Dans ces conditions, la préservation des terres agricoles du Nord du pays est un impératif vital. Il est criminel de bétonner ces terres constituées de sols profonds et à la pluviométrie abondante. Et si les pouvoirs publics se doivent d’être impitoyables en détruisant toute construction illicite sur des terres agricoles, ils doivent être également exemplaires.
Etre exemplaire signifie, délocaliser vers l’intérieur du pays diverses administrations. On peut se demander pourquoi le siège de l’Institut Technique des Grandes Cultures se situe à Alger. Chacun sait en effet, que les régions céréalières sont situées à l’intérieur du pays. L’un des meilleurs laboratoire algérien spécialisées dans l’étude des zones arides et plus particulièrement le palmier-dattier se situe à … Bab-Ezzouar. L’Ecole Nationale Supérieur d’Agronomie se situe à Alger, idem pour l’Ecole Nationale Vétérinaire. Les exemples de la sorte sont légion.
Mais au delà des institutions agricoles, à l’heure du numérique et des transports rapides en train devront nous obligatoirement maintenir des administrations et industries sur le littoral algérien ? Car qui dit administrations et industries dit écoles, lycées, universités, hôpitaux, super-marchés, autoroutes ; bref tous les équipements nécessaires à l’accroissement naturel d’une population urbaine. Malgré la tendance à la baisse du nombre d’enfants par famille, nombreuses sont celles qui dans les villes d’Alger, Oran, Annaba ou Constantine possèdent 4 enfants ; le tout parfois dans seulement deux pièces.

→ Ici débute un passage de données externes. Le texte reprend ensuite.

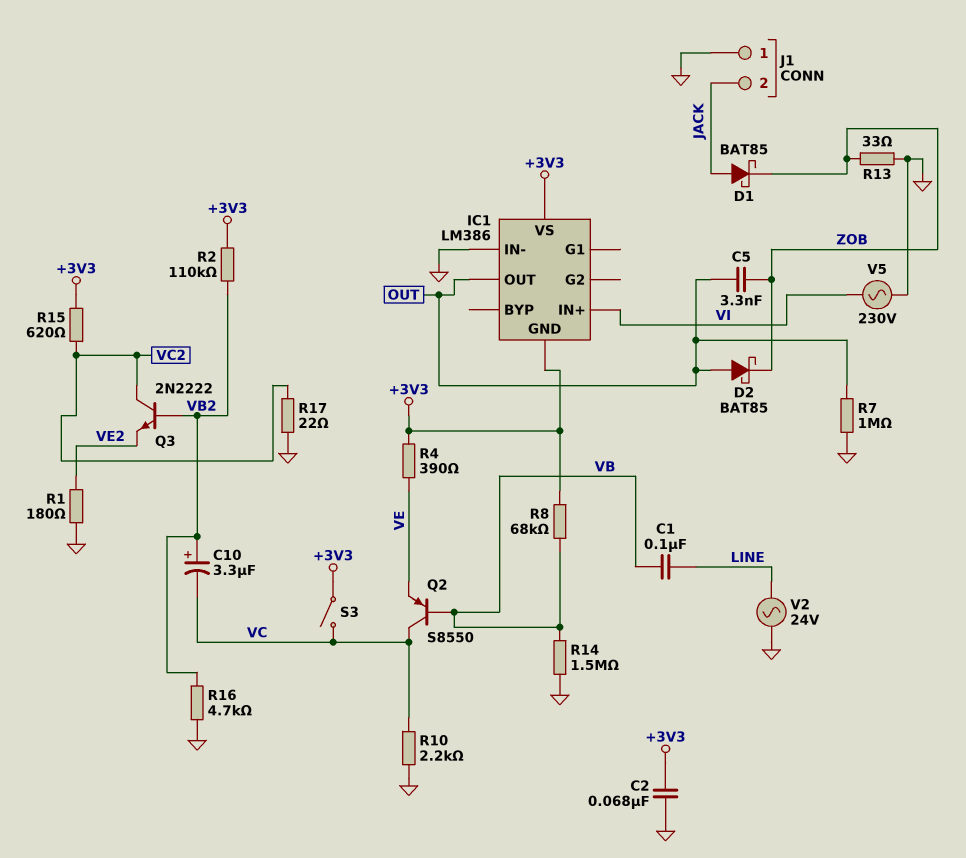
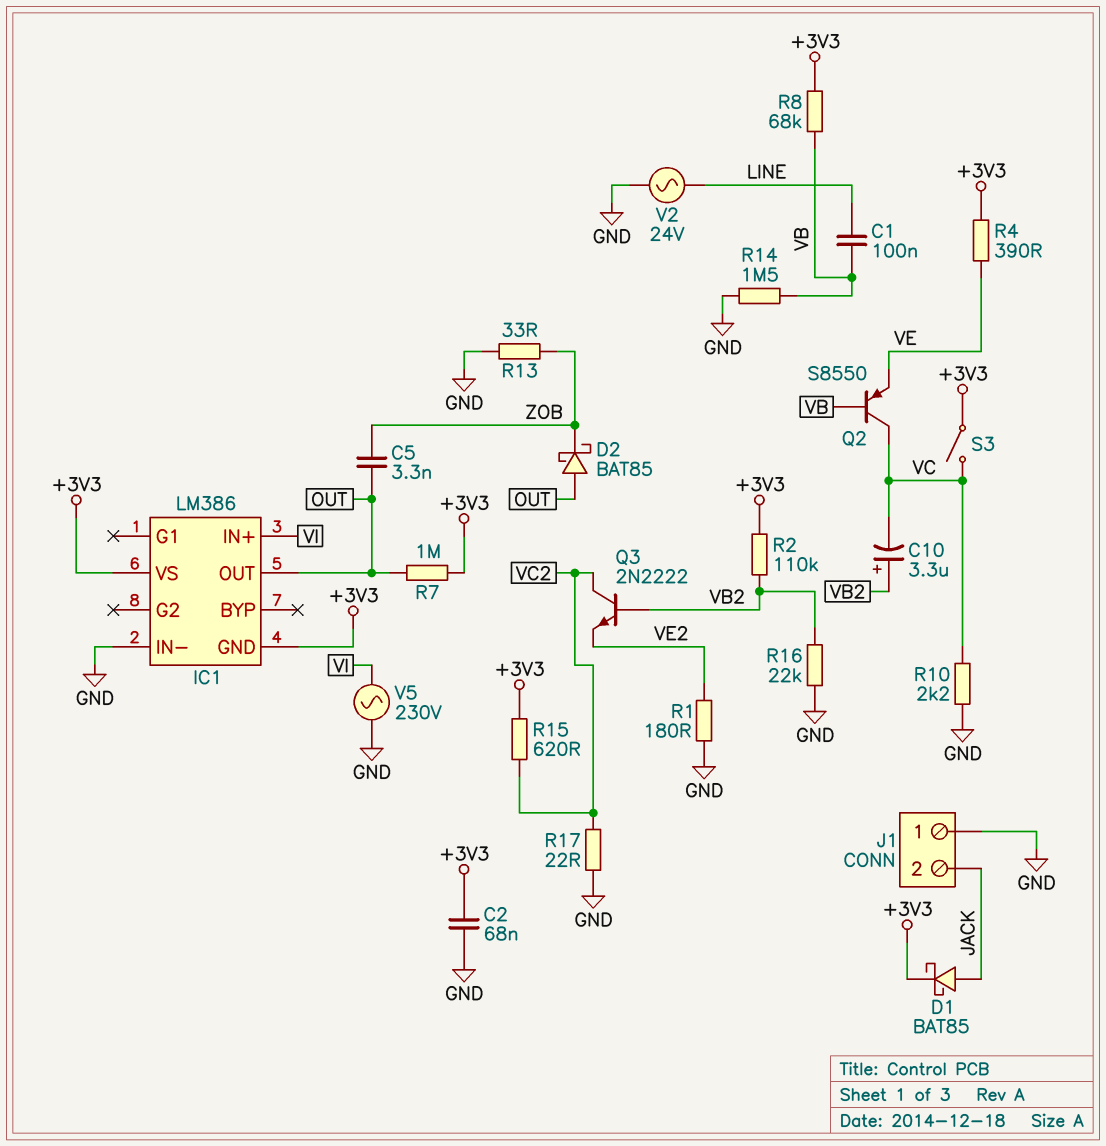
D1: schottky BAT85 (A JACK, K ZOB) -> schottky BAT85 (A JACK, K +3V3)
R7: 1M (GND, OUT) -> 1M (+3V3, OUT)
R16: 4.7k (GND, VB2) -> 22k (GND, VB2)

Les espaces libérés par ces délocalisations ne devraient pas servir d’effet d’aubaine à d’autres, mais être sanctuarisés dans un but de préserver les terres agricoles.
Délocaliser un service à l’intérieur du pays, c’est délocaliser également les emplois de services induits. Nos universités forment des géographes et des spécialistes de l’aménagement. Il serait temps de faire appel à leurs compétences.
Le principe de la protection des terres agricoles devrait être inscrit dans la Constitution et faire l’objet d’un pacte national. Mais dans l’état actuel des choses, cela reste un rêve. Les wali, même ceux les plus courageux, ne peuvent rien contre la marée bétonneuse. Ainsi, la ville de Batna concentre la majorité de la population de la wilaya. Or, la ville est construite sur une plaine fertile dont la terre vient des collines environnantes. Colline aujourd’hui pierreuses malgré les travaux de DRS de l’époque coloniale. La ville de Batna s’agrandit et construit sur le sol qui auparavant la nourrissait.

URBANISATION INCONTROLEE, INCOMPETENCE ET IMPUISSANCE AU PLUS HAUT NIVEAU
Un précédent ministre de l’agriculture affirmait que face au bétonnage des terres agricoles au Nord, il y avait en parallèle la mise en valeur des terres de l’intérieur du pays. La sécheresse hivernale vient montrer l’absurdité d’un tel raisonnement. Comment irriguer ces terres s’il ne pleut pas. Comment ré-alimenter les nappes phréatiques sur-exploitées s’il ne pleut pas.
Quand l’incompétence se situe à un tel niveau de responsabilité, cela devient plus qu’inquiétant. Et quand il ne s’agit pas d’incompétence, il s’agit d’impuissance. Ainsi l’actuel ministre de l’agriculture exprimait récemment la difficulté à défendre les terres agricoles et les pressions phénoménales qui étaient exercées sur les services du MADR. C’est dire combien le pays courre à la catastrophe. « Rabbi yastor » a-t-on coutume de dire en Algérie…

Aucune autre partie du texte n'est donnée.